The Economic Context
The president of Confindustria Carlo Bonomi – interviewed by Il Sole24Ore on 19 January – expressed his opinion in relation to the GDP growth, stating that the first half of 2023 will be difficult while growth in the second half should be robust. Bonomi hopes for a reduction in energy prices and a decrease in inflation as a consequence, which in 2022 soared to the highest level since 1983 due to the huge liquidity injected into the system to stem the difficulties of the pandemic and the increase in prices of energy due to the Russian-Ukrainian war. In addition, he argues that the ECB’s interest rate hike, aimed at curbing inflation, is manageable up to 3%. The increase in interest rates reduces the investment capacity of companies and for this reason Bonomi fears a reduction in direct investments and highlights the importance of incentives aimed at stimulating investments.
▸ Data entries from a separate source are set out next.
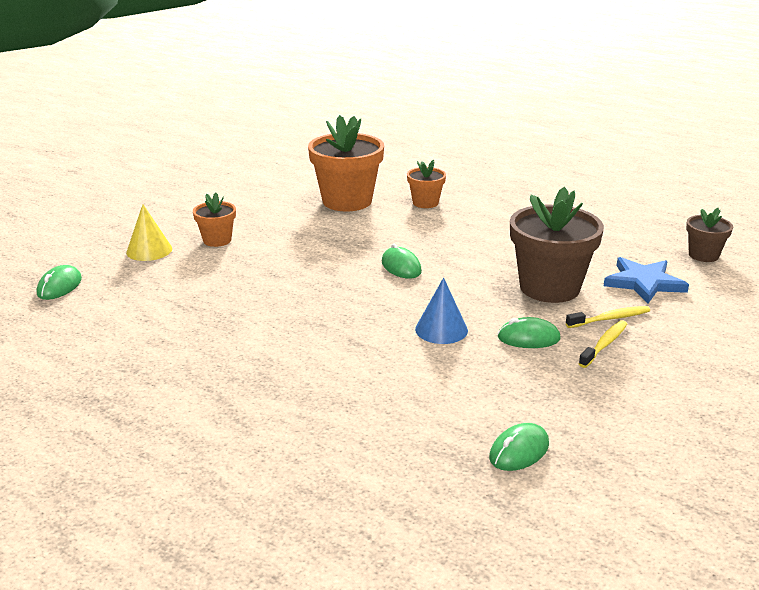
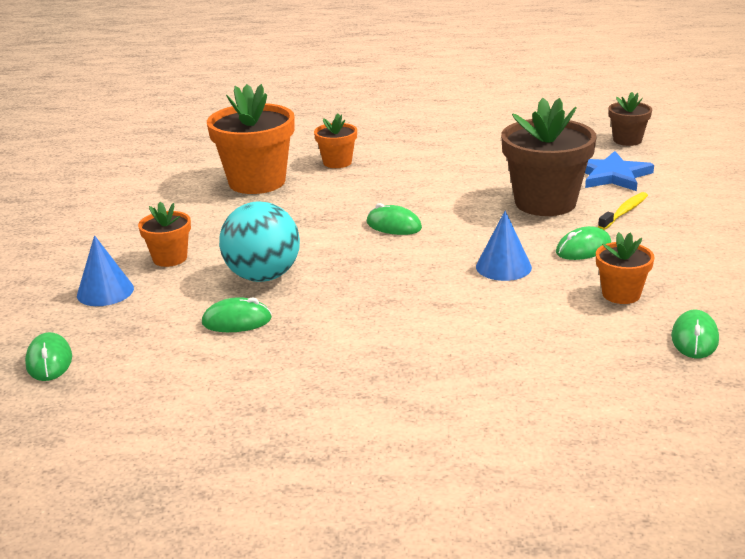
camera: 30 degrees left, 0 degrees up
(149, 250) = (105, 291): yellow cone -> blue cone
(200, 301) = (237, 321): none -> green mouse
(258, 275) = (263, 276): none -> turquoise ball
(507, 388) = (621, 294): none -> orange flower pot
(604, 344) = (647, 233): yellow toothbrush -> none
The importance of the Transition 4.0
We agree with these conclusions and believe that the Government’s choice to reduce the incentives for the Transition 4.0 – the technological transition driven by digitization and automation – may be a mistake, as the production system is going through a period of intense digital transition with innovation as the main growth driver. Marco Fortis notes the strong increase in the added value of Italian companies since a program to enhance the technology transfer related to industry 4.0 is in place, suggesting that investing in industry 4.0 an investment into the future.
Have past incentives brought benefits?
In the last five years, the innovation system of the Italian industry has progressed significantly and Italy’s rank in the European Innovation Index has improved from 20th to 12th place between 2008 and 2021, mainly thanks to the progress in the three-year period 2019-21.
Comparing the period 2012-15 with 2016-19 when Transition 4.0 incentives were introduced, Italian companies purchased new computer-aided machinery and systems for € 30 billion (+44%). In 2020-23 incentives have been increased from €13 to €18 billion and the purchase of machinery has increased by €14 billion (+14%), 65% compared to the pre-incentive period (2012-15). It should be noted that 2/3 of the orders of new machinery were delived by Italian vendors, thus triggering a virtuous circle at a national level. In addition, these vendors purchase new machines to satisfy the additional demand of advanced machinery.
Current incentives should remain
The benefit-cost ratio (purchase of machinery / allocated incentives) during 2016-19 and 2020-23 went from 7.5 to 6.1, so the increase in allocated incentives brings decreasing benefits. This suggests not to increase today’s incentives for Transition 4.0 but keeping them at the current level for an extended period of time to facilitate a greater diffusion of the digital transition of production processes and to allow the creation of a solid industrial ecosystem to attract foreign direct investment with self-sustaining capability without the need for additional government incentives.